Blog Entry

Aura Minerals & Honduran Government Criminalizing 19 Azacualpa community Defenders

Jamie Kneen

National Program Co-Lead

Statement by ASONOG (Associación de Organismos no Gubernamentales) and MADJ (Movimiento Amplio por la Dignidad y la Justicia)

On Monday, March 4, 2019, criminal charges were presented against 19 members of the Azacualpa community in La Unión, Copán. The community members are accused of causing damage against the mining company MINOSA (Minerales de Occidente S.A.), subsidiary of the Canadian/U.S. Aura Minerals.

Digging up the dead for gold

These charges have been filed in the context of a long conflict caused by Aura/MINOSA ever since it started its mining operation in the area in 1997.  Since 2012, this mining company has been attempting to dig up all the dead from the Azacualpa Cemetery, and move them, in order to exploit the gold underneath. The company has used diverse mechanisms and schemes to achieve its goals.

As a result of the legal hearing, the judges imposed “precautionary measures” against the 19 criminalized community defenders, including that the accused are not allowed to come near the mining operation, that they need to come into the court offices once a month to sign in.

Faced with this situation, ASONOG and MADJ state:

On January 31, 2019, the Attorney General of Santa Rosa de Copán presented charges against 19 members of the Azacualpa community, accusing them of the crime of damages against the mining company Minerales de Occidente and INCOB, which is subcontracted by MINOSA.

The claims to sustain these charges, are that the community members committed the crime of physical damages, because since May 16, 2018, the members of the community have sustained so-called “violent” demonstrations, to prevent the company from working. According to the charges, during these demonstrations, these community members are accused of carrying blunt and sharp weapons such as machetes and sticks. Community members are also accused of the alleged burning and destruction of the company security post and vehicles, costing the companies L.90,000 in damages.

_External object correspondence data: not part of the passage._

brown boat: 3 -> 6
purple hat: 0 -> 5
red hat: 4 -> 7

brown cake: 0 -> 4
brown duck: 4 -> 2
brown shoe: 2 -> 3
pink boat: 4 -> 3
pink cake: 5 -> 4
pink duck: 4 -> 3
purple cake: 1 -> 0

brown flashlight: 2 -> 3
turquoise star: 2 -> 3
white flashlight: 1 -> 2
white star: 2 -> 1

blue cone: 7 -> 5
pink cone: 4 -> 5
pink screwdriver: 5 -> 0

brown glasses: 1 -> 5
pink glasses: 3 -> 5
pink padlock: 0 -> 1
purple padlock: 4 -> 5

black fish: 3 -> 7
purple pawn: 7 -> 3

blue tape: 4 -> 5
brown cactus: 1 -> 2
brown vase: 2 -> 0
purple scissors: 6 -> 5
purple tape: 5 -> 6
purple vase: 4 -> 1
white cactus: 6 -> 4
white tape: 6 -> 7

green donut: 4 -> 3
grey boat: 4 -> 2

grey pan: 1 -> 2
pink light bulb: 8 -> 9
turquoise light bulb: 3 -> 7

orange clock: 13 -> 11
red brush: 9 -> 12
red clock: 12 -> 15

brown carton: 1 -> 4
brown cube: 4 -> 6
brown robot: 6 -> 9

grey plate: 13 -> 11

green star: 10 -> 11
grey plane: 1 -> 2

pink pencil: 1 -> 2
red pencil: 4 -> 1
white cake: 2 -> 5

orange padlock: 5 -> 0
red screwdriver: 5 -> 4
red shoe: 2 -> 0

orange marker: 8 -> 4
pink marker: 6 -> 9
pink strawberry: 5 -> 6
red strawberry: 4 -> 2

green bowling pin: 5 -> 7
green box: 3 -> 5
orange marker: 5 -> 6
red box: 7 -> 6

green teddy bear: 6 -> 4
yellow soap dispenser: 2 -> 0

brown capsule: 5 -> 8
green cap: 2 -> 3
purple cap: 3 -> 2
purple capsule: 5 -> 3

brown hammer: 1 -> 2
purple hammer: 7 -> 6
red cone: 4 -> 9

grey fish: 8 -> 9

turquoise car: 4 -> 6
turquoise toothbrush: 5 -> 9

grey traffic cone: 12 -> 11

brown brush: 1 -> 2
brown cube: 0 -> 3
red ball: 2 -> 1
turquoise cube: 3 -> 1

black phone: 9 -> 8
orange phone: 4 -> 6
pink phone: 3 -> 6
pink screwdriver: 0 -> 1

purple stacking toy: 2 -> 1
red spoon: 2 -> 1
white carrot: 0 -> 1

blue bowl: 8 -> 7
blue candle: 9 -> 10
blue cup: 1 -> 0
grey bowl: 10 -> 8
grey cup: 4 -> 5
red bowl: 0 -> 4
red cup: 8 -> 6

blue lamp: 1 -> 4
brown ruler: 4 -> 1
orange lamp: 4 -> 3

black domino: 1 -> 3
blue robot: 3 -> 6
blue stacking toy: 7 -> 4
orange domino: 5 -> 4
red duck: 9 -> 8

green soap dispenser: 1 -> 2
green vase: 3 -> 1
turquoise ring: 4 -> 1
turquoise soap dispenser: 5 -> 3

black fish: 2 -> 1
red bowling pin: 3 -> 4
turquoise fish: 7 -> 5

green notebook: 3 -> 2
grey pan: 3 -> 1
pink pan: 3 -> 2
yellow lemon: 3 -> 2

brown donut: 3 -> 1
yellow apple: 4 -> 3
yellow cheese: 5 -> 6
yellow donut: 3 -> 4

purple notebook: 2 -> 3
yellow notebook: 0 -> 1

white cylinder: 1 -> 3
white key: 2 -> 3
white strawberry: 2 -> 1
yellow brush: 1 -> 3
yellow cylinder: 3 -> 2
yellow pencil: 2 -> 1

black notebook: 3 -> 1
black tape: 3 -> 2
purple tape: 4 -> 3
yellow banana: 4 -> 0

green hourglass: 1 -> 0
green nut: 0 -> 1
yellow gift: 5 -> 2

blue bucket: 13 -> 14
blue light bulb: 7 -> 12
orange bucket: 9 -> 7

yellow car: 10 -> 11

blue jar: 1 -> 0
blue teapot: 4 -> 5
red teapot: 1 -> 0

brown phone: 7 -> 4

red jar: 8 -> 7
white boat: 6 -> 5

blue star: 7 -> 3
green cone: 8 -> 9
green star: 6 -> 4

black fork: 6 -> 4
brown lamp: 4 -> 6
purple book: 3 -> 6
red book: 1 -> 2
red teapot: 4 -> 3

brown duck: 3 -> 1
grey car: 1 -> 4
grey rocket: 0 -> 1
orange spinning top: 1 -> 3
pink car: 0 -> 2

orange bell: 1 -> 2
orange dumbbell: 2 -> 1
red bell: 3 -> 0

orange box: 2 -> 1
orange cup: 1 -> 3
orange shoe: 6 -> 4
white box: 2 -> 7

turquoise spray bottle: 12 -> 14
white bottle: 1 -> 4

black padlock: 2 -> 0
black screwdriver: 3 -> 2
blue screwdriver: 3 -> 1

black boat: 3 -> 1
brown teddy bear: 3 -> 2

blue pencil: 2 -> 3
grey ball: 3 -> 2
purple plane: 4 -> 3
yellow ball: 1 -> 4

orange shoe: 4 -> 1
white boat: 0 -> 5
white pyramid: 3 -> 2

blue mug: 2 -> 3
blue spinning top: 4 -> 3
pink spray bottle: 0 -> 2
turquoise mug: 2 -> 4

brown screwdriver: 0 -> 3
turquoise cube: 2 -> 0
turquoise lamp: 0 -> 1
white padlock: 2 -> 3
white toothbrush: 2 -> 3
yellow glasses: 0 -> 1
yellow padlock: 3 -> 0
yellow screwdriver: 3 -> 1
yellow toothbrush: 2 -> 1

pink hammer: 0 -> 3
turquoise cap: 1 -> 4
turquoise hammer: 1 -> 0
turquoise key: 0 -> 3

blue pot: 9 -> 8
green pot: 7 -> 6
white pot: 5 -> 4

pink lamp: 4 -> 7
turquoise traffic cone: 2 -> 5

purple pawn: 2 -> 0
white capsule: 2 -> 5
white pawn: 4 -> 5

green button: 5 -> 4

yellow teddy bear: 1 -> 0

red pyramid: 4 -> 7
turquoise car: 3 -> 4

Similar to trumped up criminal accusations in Guapinol and against community members in many other community defense struggles, such as Pajuiles, Jilamito, the evidence used to sustain the charges consists in the statements of witnesses, reports from the company’s private security company, and photographs said to be of those accused. In general, the photographs are of the accused and other community members, when they were throwing rocks against the vehicles, during yet another protest.

No consent to dig up dead, destroy cemetery

It should be noted that on January 11, 2015, during a town hall meeting, the Azacualpa Community voted AGAINST digging up the dead and then closing the cemetery for mineral exploitation, but despite the community’s decision, the municipal government and other entities of the local government have ignored this sovereign decision and have facilitated the company’s operations by all possible means.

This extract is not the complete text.